Шрифт:
И вот разложили парчу и кожу, поставили в яшмовых сосудах напитки, и фея торопливо усадила Лю, стала с ним пить и говорить с ним о делах нынешних и древних. И то, что она говорила, было так глубоко и так метко, до того необычно, что Лю, весь растерянный, смущенный, не знал, что ему ответить.
– Я только что успела, – сказала красавица, – съездить к Яшмовому озеру [134] , разок там попировать. Через сколько же рождений ты успел пройти, чтобы твой острый ум мог так окончательно отупеть?
134
…съездить к Яшмовому озеру… – Местопребывание царицы фей Си-ванму в горах Куньлунь, на далеком, по китайским представлениям былого времени, западе. Слева от ее дворца – Яшмовое озеро, справа – Изумрудная река.
С этими словами она велела служанке густо отварить настой из хрусталя и поднести Лю.

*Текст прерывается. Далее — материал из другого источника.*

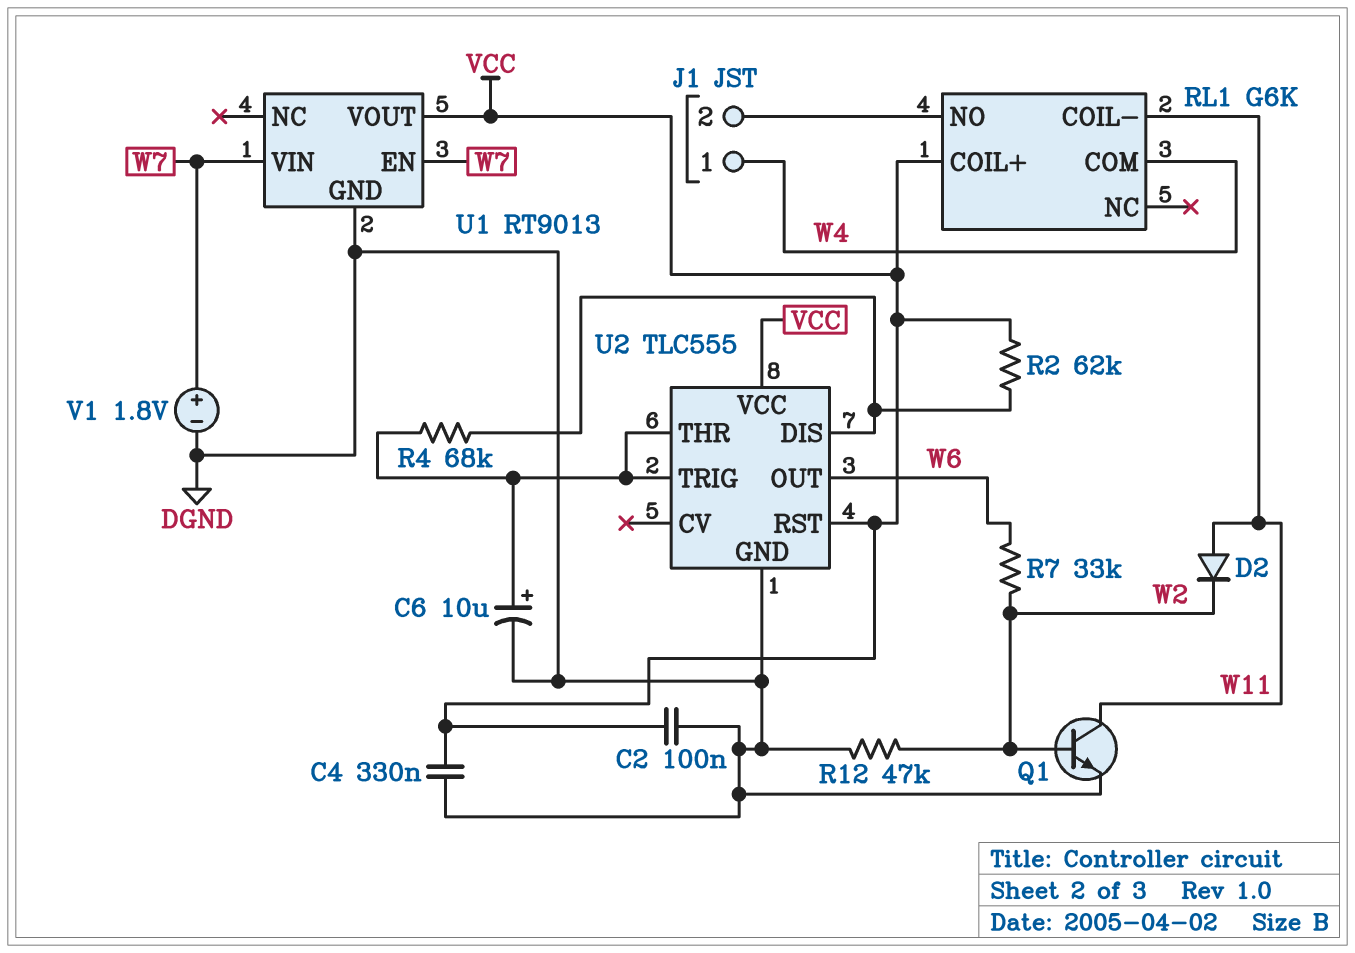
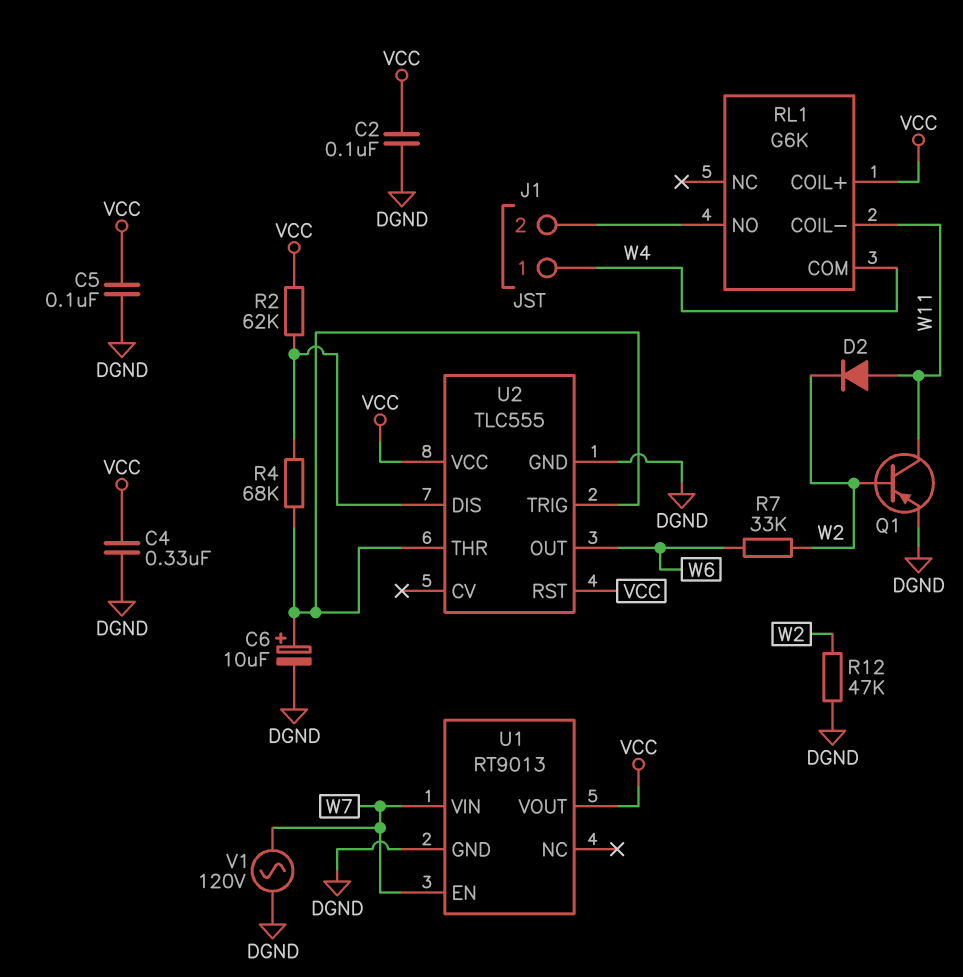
C5: none -> 100nF (DGND, VCC)
Q1: NPN (B W2, C W11, E DGND) -> PNP (B W2, C W11, E DGND)
V1: 1.8V (plus W7, minus DGND) -> AC 120V (DGND, W7)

Лю принял и стал пить. И вдруг, выпив, он почувствовал, как его ум и душа раскрылись и прониклись.
Затем настал уже темный вечер. Все служанки удалились. Фея затушила свечу, разложила постель, и по всем кривым пошла до пределов их радостная любовь.
Еще не рассвело, как девушки свиты уже вновь собрались. Красавица поднялась, но ее роскошный наряд был такой же, как вчера, и прическа оставалась совершенно законченной, так что она и не приводила ее снова в порядок.
Лю, влюбленный, весь приникнув к ней, с неотступным усердием старался выпытать у нее, как ее фамилия, как имя.
– Сказать, что ж, ничего, можно, – отвечала фея. – Боюсь только, как бы не усугубить твоих недоумений. Моя фамилия Чжэнь [135] . Ты же – потомок Гун-ганя, который в те времена из-за меня совершил преступление и пострадал. Этого моя душа, скажу по совести, вынести не могла, и вот наше сегодняшнее свидание вызвано, между прочим, моим желанием отблагодарить тебя моим глупым чувством.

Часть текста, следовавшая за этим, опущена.